ビジネスロイヤーは売るためにどうすべきか考える

奥田 アメリカの法律家の多くはビジネスロイヤーということですが、具体的にはどんなイメージですか。

新美 例えば、アメリカのロースクールで、タックスロイヤー(税法専門の弁護士)志望の学生と話をしたことがあります。彼は会計学を勉強して、最終的には企業のタックス部門で働くつもりだといいます。訴訟弁護士なんて、およそ考えていません。ただし、訴訟になった場合には、負けないだけの資料を用意すると。

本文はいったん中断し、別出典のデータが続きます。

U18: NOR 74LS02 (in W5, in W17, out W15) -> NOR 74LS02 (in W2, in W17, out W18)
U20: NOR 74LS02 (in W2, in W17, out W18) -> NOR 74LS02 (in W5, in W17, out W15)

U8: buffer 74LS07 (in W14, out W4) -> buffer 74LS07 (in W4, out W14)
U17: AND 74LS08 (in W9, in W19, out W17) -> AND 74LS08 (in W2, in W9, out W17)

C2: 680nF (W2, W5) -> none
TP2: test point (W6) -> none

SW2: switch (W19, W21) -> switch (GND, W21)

 日本の弁護士とはだいぶ印象が違うと思われるでしょうが、アメリカのビジネスロイヤーというのは、「このプロジェクトを、この国に売るためには、どうしたらいいか」をまず考えるんです。そのとき、法的な問題は何かということを考えます。これに対して、日本の弁護士のほとんどは裁判でどうなるかしか念頭に置きませんし、都合の悪い法律を変えようとする欧米的な発想はありません。ですから、日本の弁護士は海外に出て国際的に交渉するケースでは分が悪い。

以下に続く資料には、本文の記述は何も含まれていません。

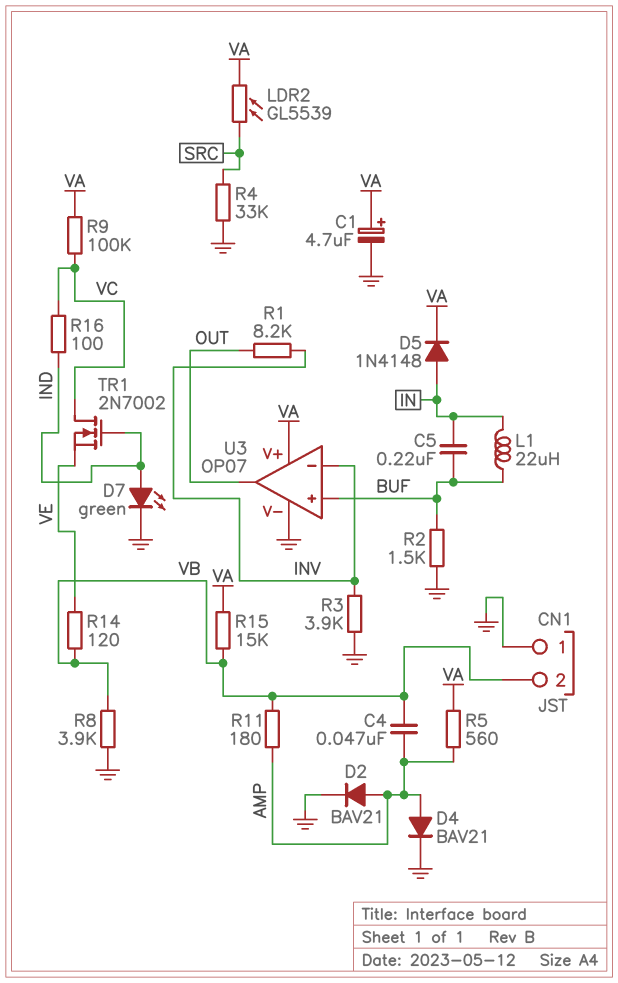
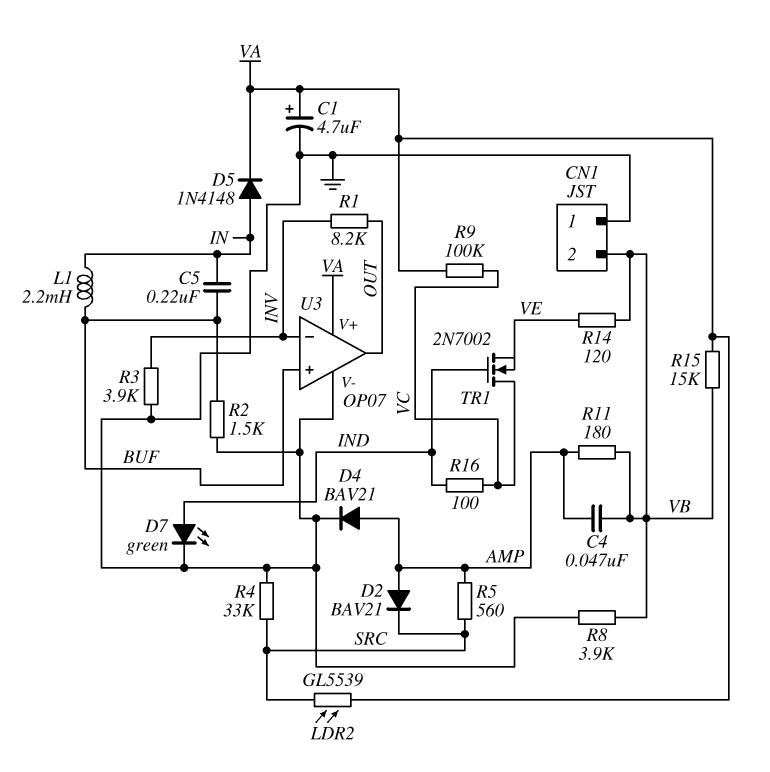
D2: diode BAV21 (A AMP, K GND) -> diode BAV21 (A AMP, K SRC)
L1: 22uH (BUF, IN) -> 2.2mH (BUF, IN)
R5: 560 (AMP, VA) -> 560 (AMP, SRC)

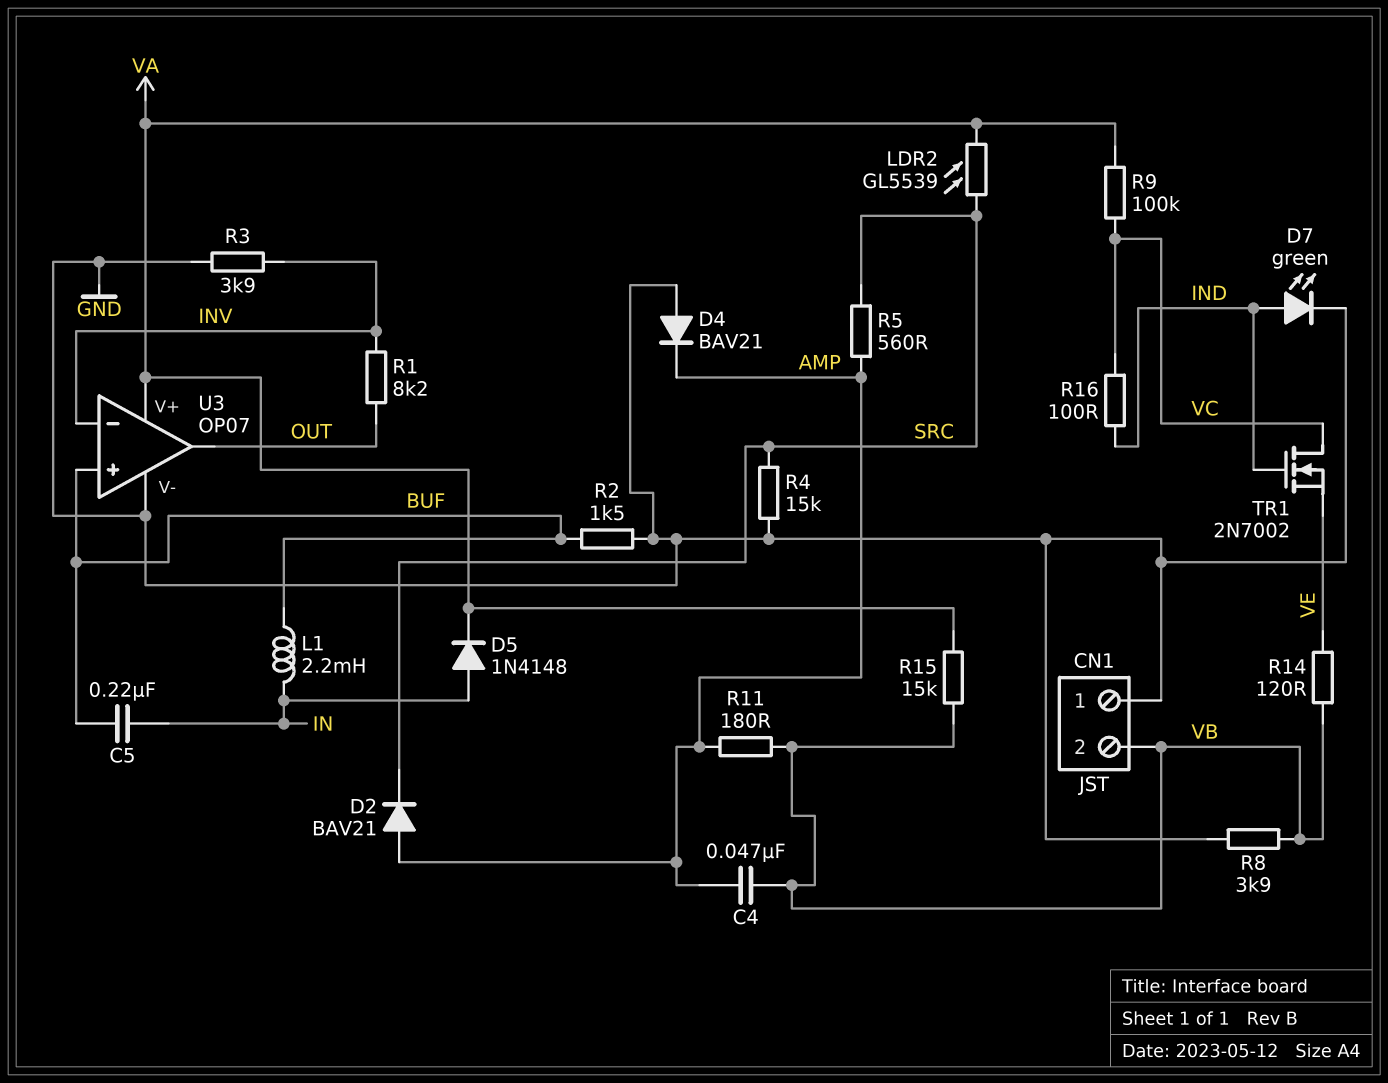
C1: 4.7uF (plus VA, minus GND) -> none
D4: diode BAV21 (A AMP, K GND) -> diode BAV21 (A GND, K AMP)
R4: 33k (GND, SRC) -> 15k (GND, SRC)

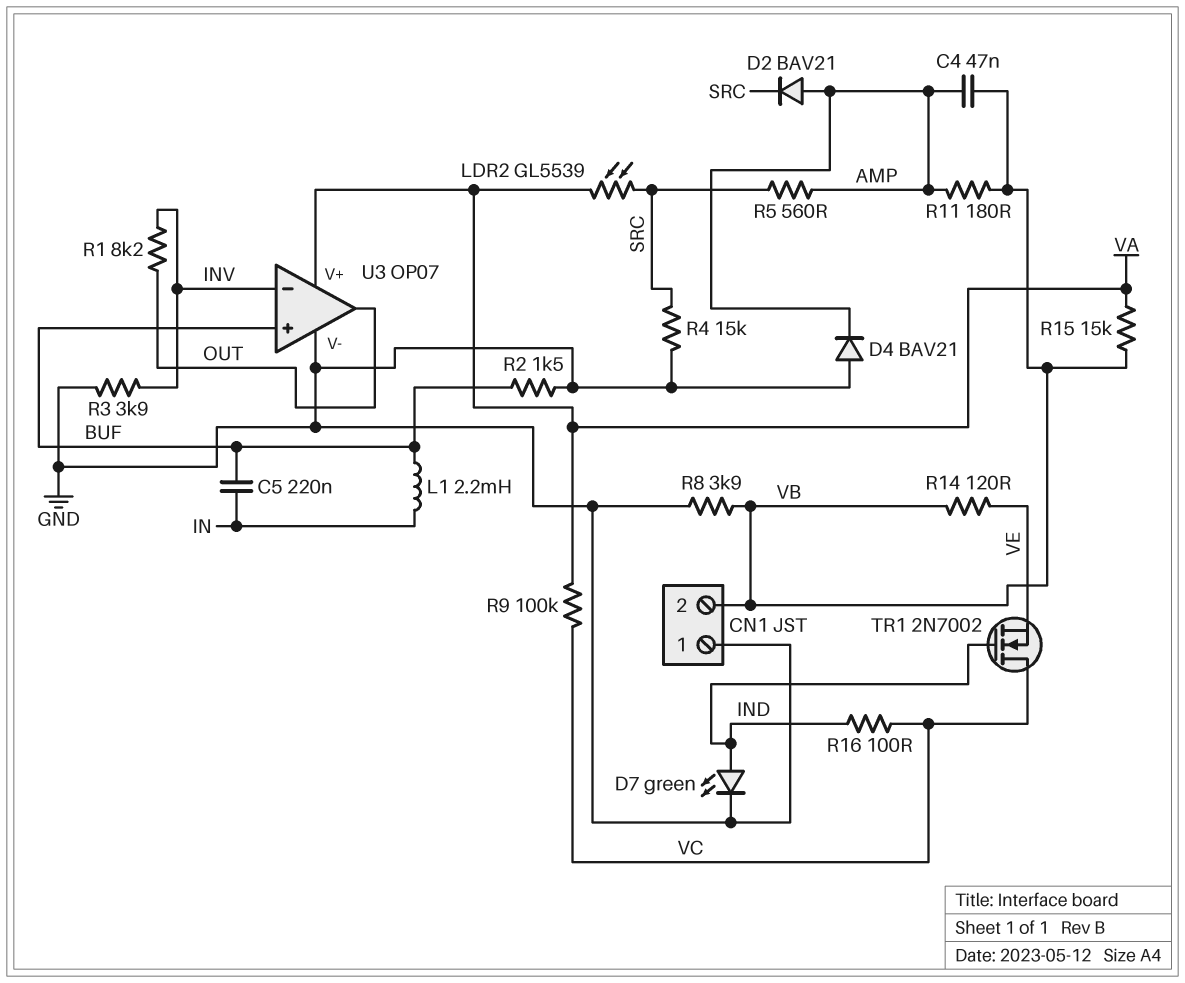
D5: diode 1N4148 (A IN, K VA) -> none

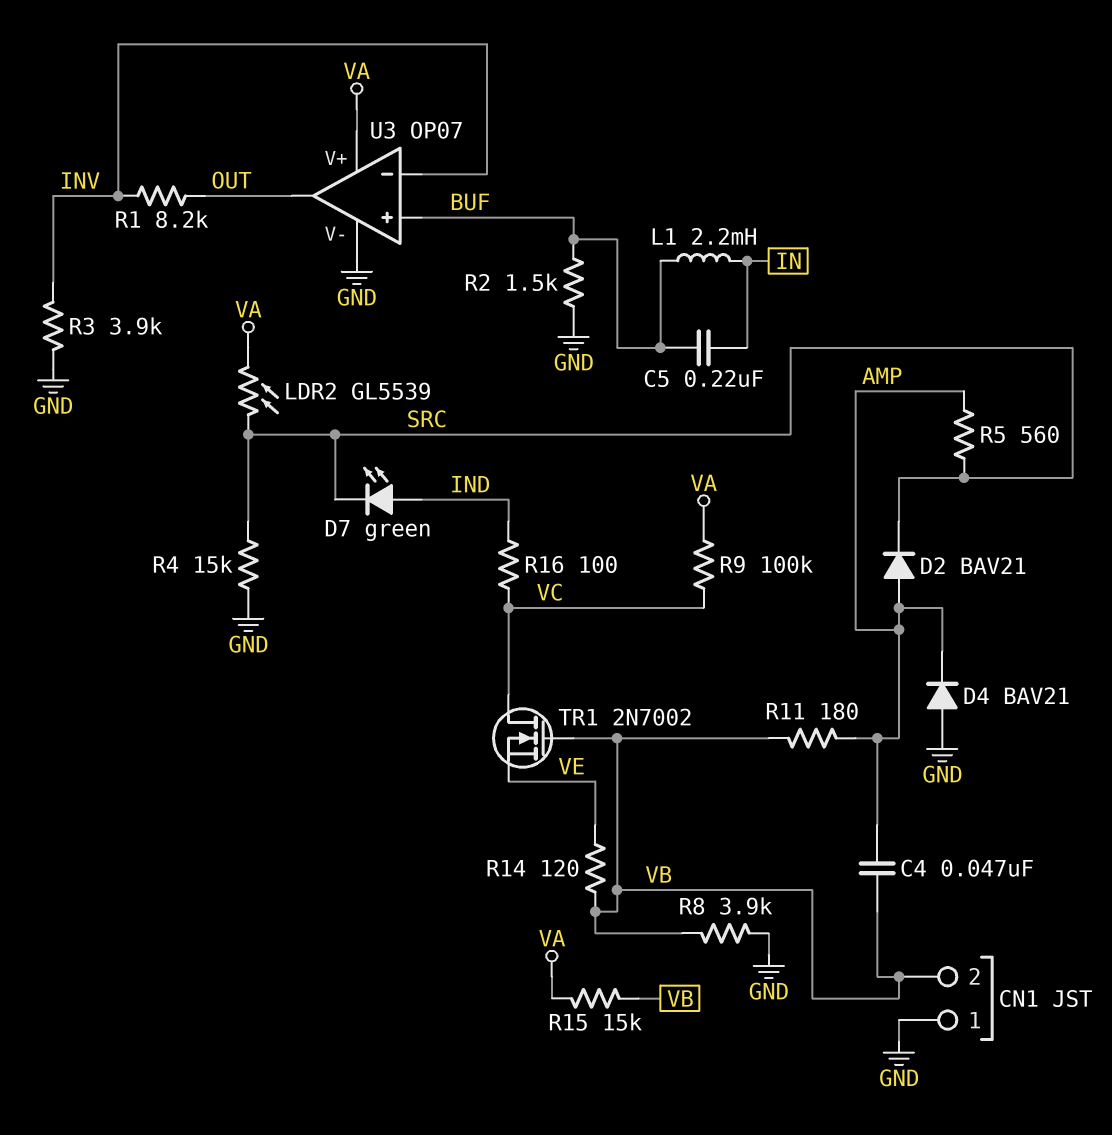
D7: LED green (A IND, K GND) -> LED green (A IND, K SRC)
TR1: NMOS 2N7002 (G IND, D VC, S VE) -> NMOS 2N7002 (G VB, D VC, S VE)

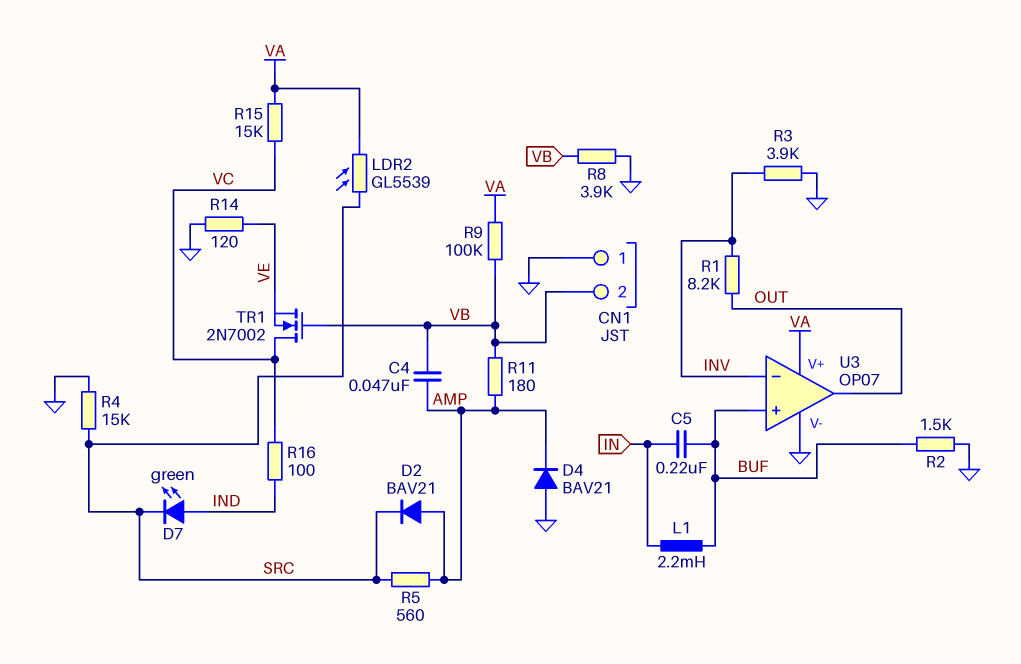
R9: 100k (VA, VC) -> 100k (VA, VB)
R14: 120 (VB, VE) -> 120 (GND, VE)
R15: 15k (VA, VB) -> 15k (VA, VC)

奥田 ということは、日本の弁護士は「創造」よりも「運用」ということですか。

新美 規格の定まっているものをどうやるかということには強いですが、規格を変えるという発想はあまりないですね。
 

中国では、法律が安定的でないことを意識すべき

奥田 私どもBCNは、2013年、上海に子会社を設立し、2014年には『週刊BCN』上海支局を開設しました。中国の日系企業をずいぶん取材しているのですが、やはり法律の部分で日本とはかなり勝手が違うので、苦労しておられる会社も少なくないようです。

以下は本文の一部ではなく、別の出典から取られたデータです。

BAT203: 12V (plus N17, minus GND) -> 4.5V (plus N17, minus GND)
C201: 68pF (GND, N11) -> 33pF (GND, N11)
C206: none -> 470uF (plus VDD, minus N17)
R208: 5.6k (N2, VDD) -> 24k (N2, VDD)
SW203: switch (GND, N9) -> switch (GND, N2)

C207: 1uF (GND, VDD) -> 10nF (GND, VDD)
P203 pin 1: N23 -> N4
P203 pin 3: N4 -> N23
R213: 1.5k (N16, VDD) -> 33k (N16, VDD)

新美 私が初めて中国に行ったのは1978年で、まさに改革開放が始まったところでした。法律関係のミッションがあって、私は下っ端としてついていったのですが、団長が東京大学の加藤一郎先生でした。同時期に経済学関係のミッションもありました。そこでは、一橋大学の都留重人先生が団長でした。

 30代の頃、法律家としてみた中国の印象は、いまだに強烈です。法律といっても、党の指導の下につくられるものですから、党則のほうが優先されます。ですから、党がダメだといえば、法律は勝手に変えられるんですね。もう一つ驚いたことは、最高裁は最終判断をする場ではなく、監督審として下級裁判所の指導をするだけであること。何度も下級審に差し戻されて決着が最後までつきません。私たち日本人の考える法律に対する感覚が、まったく通用しなかった。

奥田 そのとき、中国のどこを訪問されたのですか。

新美 北京と上海の社会科学院に行って、内陸の武漢にも行きました。武漢大学には国際法の権威がいたんです。当時、80歳近い先生でした。

奥田 ということは、その先生は共産党が政権をとる前から法学者として活躍されていたということですか。

新美 おそらく、フランスに留学されていたのだと思います。中国は、文化大革命によって法律家を全部ダメにしてしまいました。そういう意味では、当時、中国には法律家は1人もいなかったんです。その国際法の先生も武漢のような中央から離れたところにいたために生き残れたのでしょう。私たちが北京に行ったとき、法律家としてきちんと活動していた人はほんのわずかでした。

奥田 当時、中国では法律家を養成するために、どのような教え方をしていたのでしょうか。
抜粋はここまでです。